Ross Zwisler <ross.zwisler@xxxxxxxxxxxxxxx> · Thu, 1 Oct 2015 14:31:21 -0600

On Thu, Oct 01, 2015 at 05:46:32PM +1000, Dave Chinner wrote:
> Hi folks,
> 
> As discussed in the recent thread about problems with DAX locking:
> 
> http://www.gossamer-threads.com/lists/linux/kernel/2264090?do=post_view_threaded
> 
> I said that I'd post the patch set that fixed the problems for XFS
> as soon as I had something sane and workable. That's what this
> series is.
> 
> To start with, it passes xfstests "auto" group with only the only
> failures being expected failures or failures due to unexpected
> allocation patterns or trying to use unsupported block sizes. That
> makes it better than any previous version of the XFS/DAX code.
> 
> The patchset starts by reverting the two patches that were
> introduced in 4.3-rc1 to try to fix the fault vs fault and fault vs
> truncate races that caused deadlocks. This fixes the hangs in
> generic/075 that these patches introduced.
> 
> Patch 3 enables XFS to handle the behaviour of DAX and DIO when
> asking to allocate the block at (2^63 - 1FSB), where the offset +
> count s technically illegal (larger than sb->s_maxbytes) and
> overflows a s64 variable.
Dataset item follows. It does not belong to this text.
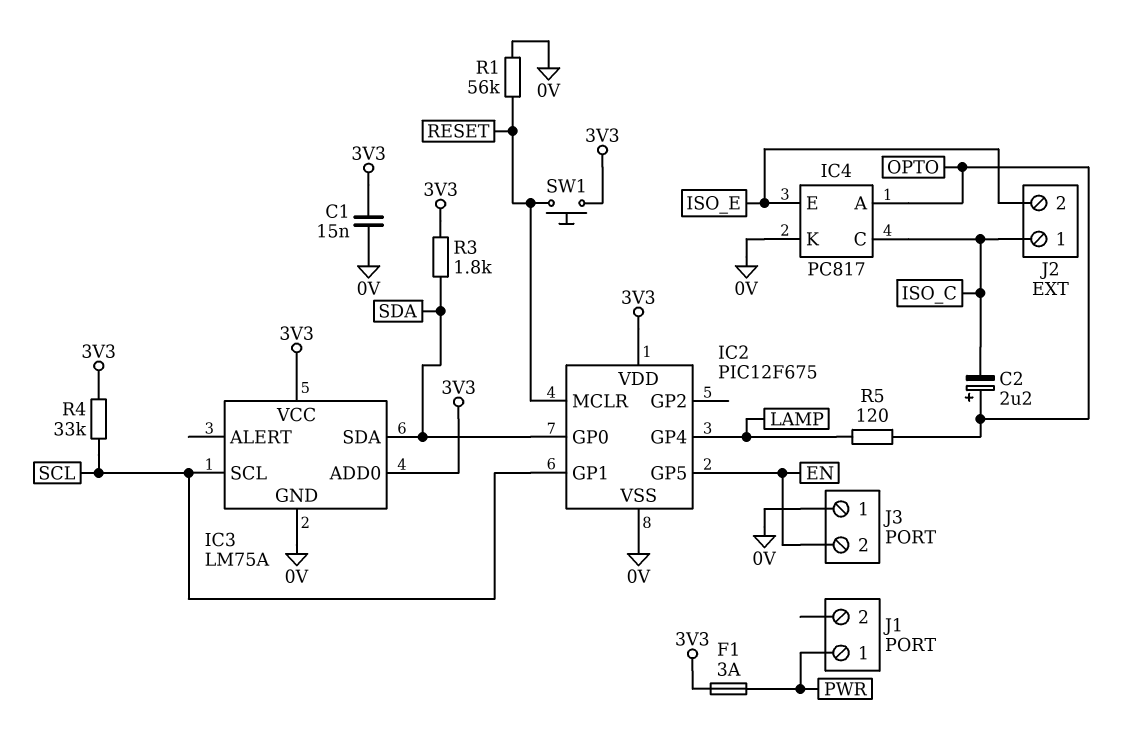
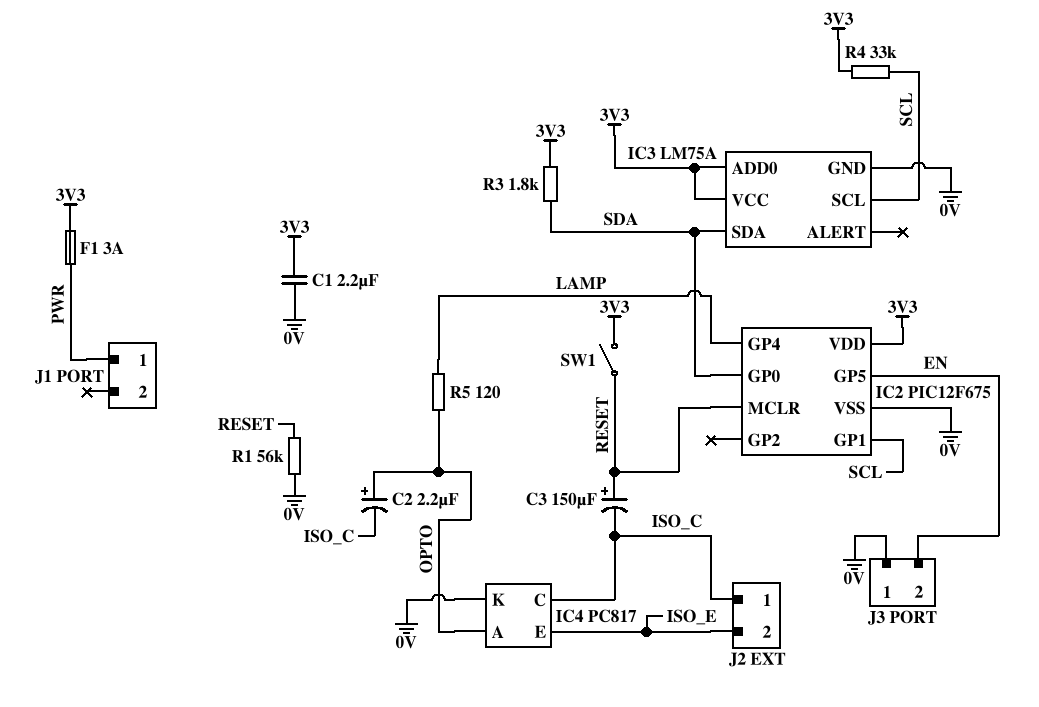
C1: 15nF (0V, 3V3) -> 2.2uF (0V, 3V3)
C3: none -> 150uF (plus RESET, minus ISO_C)
SW1: button (3V3, RESET) -> switch (3V3, RESET)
This is currently hidden by the fact that
> all DAX and DIO allocation is currently unwritten, but patch 5
> exposes it for DAX.
> 
> Patch 4 introduces the ability for XFS to allocate physically zeroed
> data blocks. This is done for each physical extent that is
> allocated, deep inside the allocator itself and guaranteed to be
> atomic with the allocation transaction and hence has no
> crash+recovery exposure issues.
> 
> This is necessary because the BMAPI layer merges allocated extents
> in the BMBT before it returns the mapped extent back to the high
> level get_blocks() code. Hence the high level code can have a single
> extent presented that is made of merged new and existing extents,
> and so zeroing can't be done at this layer.
> 
> The advantage of driving the zeroing deep into the allocator is the
> functionality is now available to all XFS code. Hence we can
> allocate pre-zeroed blocks on any type of storage, and we can
> utilise storage-based hardware acceleration (e.g. discard to zero,
> WRITE_SAME, etc) to do the zeroing. From this POV, DAX is just
> another hardware accelerated physical zeroing mechanism for XFS. :)
> 
> [ This is an example of the mantra I repeat a lot: solve the problem
>   properly the first time and it will make everything simpler! Sure,
>   it took me three attempts to work out how to solve it in a sane
>   manner, but that's pretty much par for the course with anything
>   non-trivial. ]
> 
> Patch 5 makes __xfs_get_blocks() aware that it is being called from
> the DAX fault path and makes sure it returns zeroed blocks rather
> than unwritten extents via XFS_BMAPI_ZERO. It also now sets
> XFS_BMAPI_CONVERT, which tells it to convert unwritten extents to
> written, zeroed blocks. This is the major change of behaviour.
> 
> Patch 6 removes the IO completion callbacks from the XFS DAX code as
> they are not longer necessary after patch 5.
> 
> Patch 7 adds pfn_mkwrite support to XFS. This is needed to fix
> generic/080, which detects a failure to update the inode timestamp
> on a pfn fault. It also adds the same locking as the XFS
> implementation of ->fault and ->page_mkwrite and hence provide
> correct serialisation against truncate, hole punching, etc that
> doesn't currently exist.
> 
> The next steps that are needed are to do the same "block zeroing
> during allocation" to ext4, and then the block zeroing and
> complete_unwritten callbacks can be removed from the DAX API and
> code. I've had a breif look at the ext4 code - the block zeroing
> should be able to be done by overloading the existing zeroout code
> that ext4 has in the unwritten extent allocation code. I'd much
> prefer that an ext4 expert does this work, and then we can clean up
> the DAX code...

Thank you for working on this, and for documenting your thinking so clearly.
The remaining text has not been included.